Before hiring that first employee, a business must have adequate revenue in order to maintain solvency and respectable profit margins. Cash flow, not fixed cash, is a key factor in determining whether a business can hire that first employee. To make this determination, the business owner must first decide what constitutes a fair wage. What constitutes a fair wage takes into account both what the employer can afford and what is commensurate with the job requirements and expectations. The employer must also consider whether to provide employee benefits. Medical coverage, retirement plans, paid holidays and vacation policies all come at a cost to the employer, but also serve as an additional incentive to prospective employees. The cost of advertising for the position is an additional short term consideration. If the business doesn’t have the necessary “cash flow” to bring on a new employee, the business might consider other options like outsourcing important tasks. Accounting tasks for instance can be outsourced at a reasonable cost.
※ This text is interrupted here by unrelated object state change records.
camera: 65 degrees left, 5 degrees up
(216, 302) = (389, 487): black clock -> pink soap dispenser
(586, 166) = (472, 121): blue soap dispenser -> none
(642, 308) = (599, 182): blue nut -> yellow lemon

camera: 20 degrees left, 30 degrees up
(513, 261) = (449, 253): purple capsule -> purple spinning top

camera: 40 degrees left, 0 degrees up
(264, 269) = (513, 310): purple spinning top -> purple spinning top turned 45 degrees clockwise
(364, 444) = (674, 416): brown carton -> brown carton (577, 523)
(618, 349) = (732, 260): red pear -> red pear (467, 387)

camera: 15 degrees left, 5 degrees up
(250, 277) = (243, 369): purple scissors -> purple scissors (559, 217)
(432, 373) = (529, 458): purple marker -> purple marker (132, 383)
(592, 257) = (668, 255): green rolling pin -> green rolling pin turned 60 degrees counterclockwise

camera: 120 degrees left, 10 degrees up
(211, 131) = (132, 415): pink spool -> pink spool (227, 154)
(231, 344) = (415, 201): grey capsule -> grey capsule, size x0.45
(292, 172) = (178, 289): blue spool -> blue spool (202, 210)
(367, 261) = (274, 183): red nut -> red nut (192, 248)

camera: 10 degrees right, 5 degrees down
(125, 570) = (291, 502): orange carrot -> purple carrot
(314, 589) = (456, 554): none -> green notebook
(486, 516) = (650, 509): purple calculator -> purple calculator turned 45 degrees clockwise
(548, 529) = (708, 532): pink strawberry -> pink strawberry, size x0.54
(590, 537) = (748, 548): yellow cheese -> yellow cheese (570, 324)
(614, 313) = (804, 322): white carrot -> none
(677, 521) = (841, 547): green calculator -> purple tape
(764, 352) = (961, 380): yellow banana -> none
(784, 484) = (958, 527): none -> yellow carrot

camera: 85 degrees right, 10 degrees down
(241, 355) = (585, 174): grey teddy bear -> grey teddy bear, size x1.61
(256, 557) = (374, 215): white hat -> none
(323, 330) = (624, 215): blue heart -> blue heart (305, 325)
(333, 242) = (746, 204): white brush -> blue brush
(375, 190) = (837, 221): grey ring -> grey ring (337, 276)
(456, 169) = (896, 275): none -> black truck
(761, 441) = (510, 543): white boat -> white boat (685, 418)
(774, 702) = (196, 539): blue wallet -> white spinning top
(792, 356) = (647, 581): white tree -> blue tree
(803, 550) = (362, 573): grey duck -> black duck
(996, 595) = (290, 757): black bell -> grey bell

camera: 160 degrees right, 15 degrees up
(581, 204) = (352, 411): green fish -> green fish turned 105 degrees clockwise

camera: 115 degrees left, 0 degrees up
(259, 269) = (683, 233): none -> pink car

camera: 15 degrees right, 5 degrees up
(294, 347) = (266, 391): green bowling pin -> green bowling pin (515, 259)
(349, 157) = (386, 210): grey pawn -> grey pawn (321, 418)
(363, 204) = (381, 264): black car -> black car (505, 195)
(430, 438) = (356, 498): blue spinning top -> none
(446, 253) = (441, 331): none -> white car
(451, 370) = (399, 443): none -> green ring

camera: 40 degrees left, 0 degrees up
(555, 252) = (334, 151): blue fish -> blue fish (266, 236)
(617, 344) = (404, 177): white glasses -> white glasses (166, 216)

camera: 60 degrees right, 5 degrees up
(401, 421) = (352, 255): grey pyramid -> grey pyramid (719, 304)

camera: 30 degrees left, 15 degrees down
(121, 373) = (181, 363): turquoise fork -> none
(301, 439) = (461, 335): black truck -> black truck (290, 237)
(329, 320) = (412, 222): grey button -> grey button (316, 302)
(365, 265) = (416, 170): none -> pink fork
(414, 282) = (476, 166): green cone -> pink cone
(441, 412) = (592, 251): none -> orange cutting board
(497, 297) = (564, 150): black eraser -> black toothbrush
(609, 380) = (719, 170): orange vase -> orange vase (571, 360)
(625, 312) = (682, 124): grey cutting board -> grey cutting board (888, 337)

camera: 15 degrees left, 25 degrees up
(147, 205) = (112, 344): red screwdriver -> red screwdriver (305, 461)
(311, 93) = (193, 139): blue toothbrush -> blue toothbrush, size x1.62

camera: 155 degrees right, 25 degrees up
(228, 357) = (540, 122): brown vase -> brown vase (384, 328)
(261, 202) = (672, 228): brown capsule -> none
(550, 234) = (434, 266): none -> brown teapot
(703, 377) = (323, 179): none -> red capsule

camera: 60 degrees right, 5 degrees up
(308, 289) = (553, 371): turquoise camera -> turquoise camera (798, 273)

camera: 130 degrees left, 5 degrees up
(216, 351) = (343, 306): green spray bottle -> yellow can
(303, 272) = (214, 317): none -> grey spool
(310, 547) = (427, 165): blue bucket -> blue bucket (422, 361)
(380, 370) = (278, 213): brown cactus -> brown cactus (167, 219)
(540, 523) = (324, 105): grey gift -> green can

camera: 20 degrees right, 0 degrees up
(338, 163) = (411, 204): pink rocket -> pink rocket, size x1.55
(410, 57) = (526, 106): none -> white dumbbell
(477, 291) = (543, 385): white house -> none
Finding the right candidates for the new position requires good strategy and a little common sense. Business owners must attract qualified employees. Salary, benefits, the business environment and other perks, the quality of the business itself and how the position is advertised for all have an impact on prospective employees. Newspaper advertisements, periodicals, websites like and recruiting companies are all excellent tools. References from friends or industry colleagues are also effective ways to recruit employees. Before moving forward, the employer should put himself in the shoes of the prospective employee. A thoughtful consideration of what best enhances the business’ appeal to prospective candidates assists the employer in anticipating employee preferences. The goal is to attract the best and brightest candidates and to ultimately choose the right fit for your business. The first few employees play a major role in the growth and developmental of any new business, and help define a business’ relationship with clients and customers during its formative years.